Ore extensions appear in several natural contexts, including skew and differential polynomial rings, group algebras of polycyclic groups, universal enveloping algebras of solvable Lie algebras, and coordinate rings of quantum groups.

== Definition ==

Suppose that R is a (not necessarily commutative) ring, $\sigma \colon R \to R$ is a ring homomorphism, and $\delta\colon R\to R$ is a σ-derivation of R, which means that $\delta$ is a homomorphism of abelian groups satisfying

 $\delta(r_1 r_2) = \sigma(r_1)\delta(r_2)+\delta(r_1)r_2$.

Then the Ore extension $R[x;\sigma,\delta]$, also called a skew polynomial ring, is the noncommutative ring obtained by giving the ring of polynomials $R[x]$ a new multiplication, subject to the identity

 $x r = \sigma(r)x + \delta(r)$.

If δ = 0 (i.e., is the zero map) then the Ore extension is denoted R[x; σ]. If σ = 1 (i.e., the identity map) then the Ore extension is denoted R[x, δ ] and is called a differential polynomial ring.

== Examples ==

The Weyl algebras are Ore extensions, with R any commutative polynomial ring, σ the identity ring endomorphism, and δ the polynomial derivative.
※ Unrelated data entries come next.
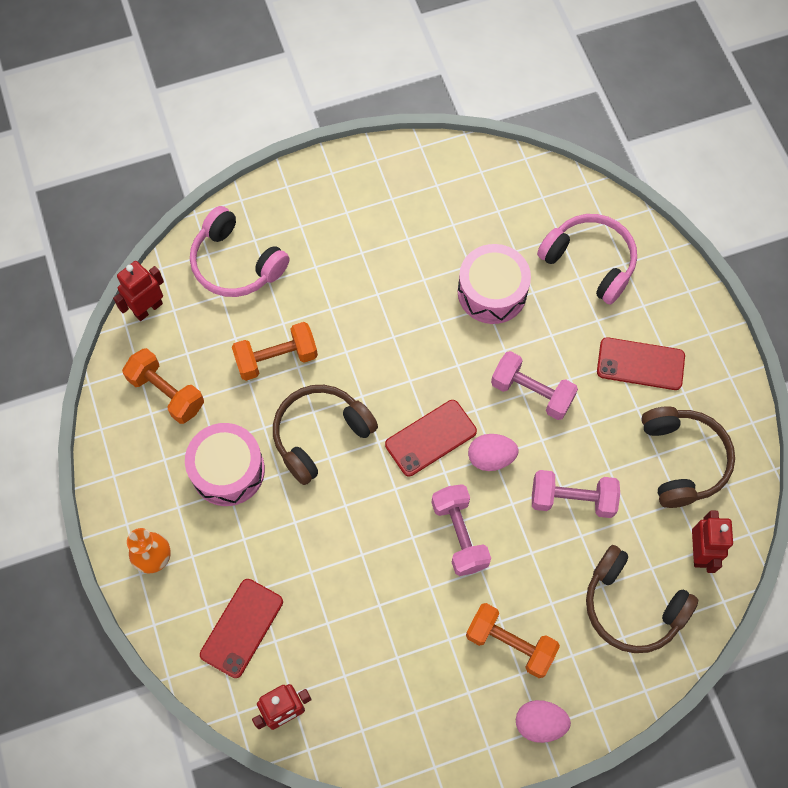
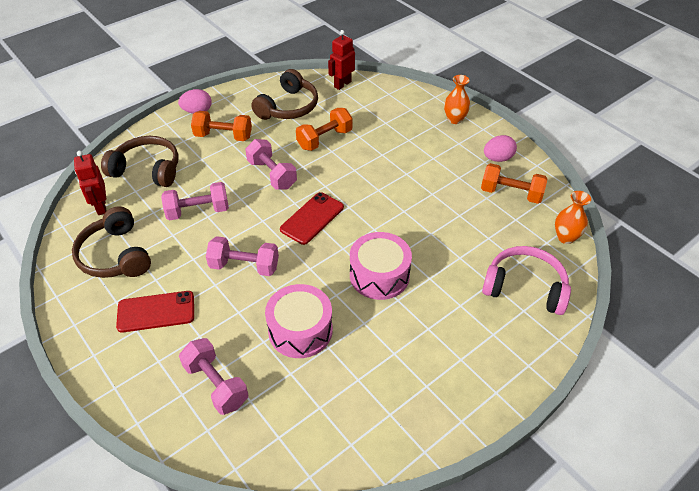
camera: 160 degrees right, 20 degrees down
(148, 308) = (565, 237): red robot -> orange vase
(228, 470) = (440, 166): pink drum -> pink drum (379, 275)
(242, 628) = (385, 106): red phone -> none
(276, 358) = (449, 234): orange dumbbell -> orange dumbbell (324, 139)
(320, 435) = (391, 199): brown headphones -> brown headphones (288, 107)
(491, 458) = (264, 219): pink egg -> pink egg (497, 158)
(589, 262) = (216, 384): pink headphones -> pink dumbbell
Ore algebras are a class of iterated Ore extensions under suitable constraints that permit to develop a noncommutative extension of the theory of Gröbner bases.

== Properties ==

- An Ore extension of a domain is a domain.
- An Ore extension of a skew field is a non-commutative principal ideal domain.
- If σ is an automorphism and R is a left Noetherian ring then the Ore extension R[λ; σ, δ ] is also left Noetherian.

== Elements ==

An element f of an Ore ring R is called
- twosided (or invariant ), if R·f = f·R, and
- central, if g·f = f·g for all g in R.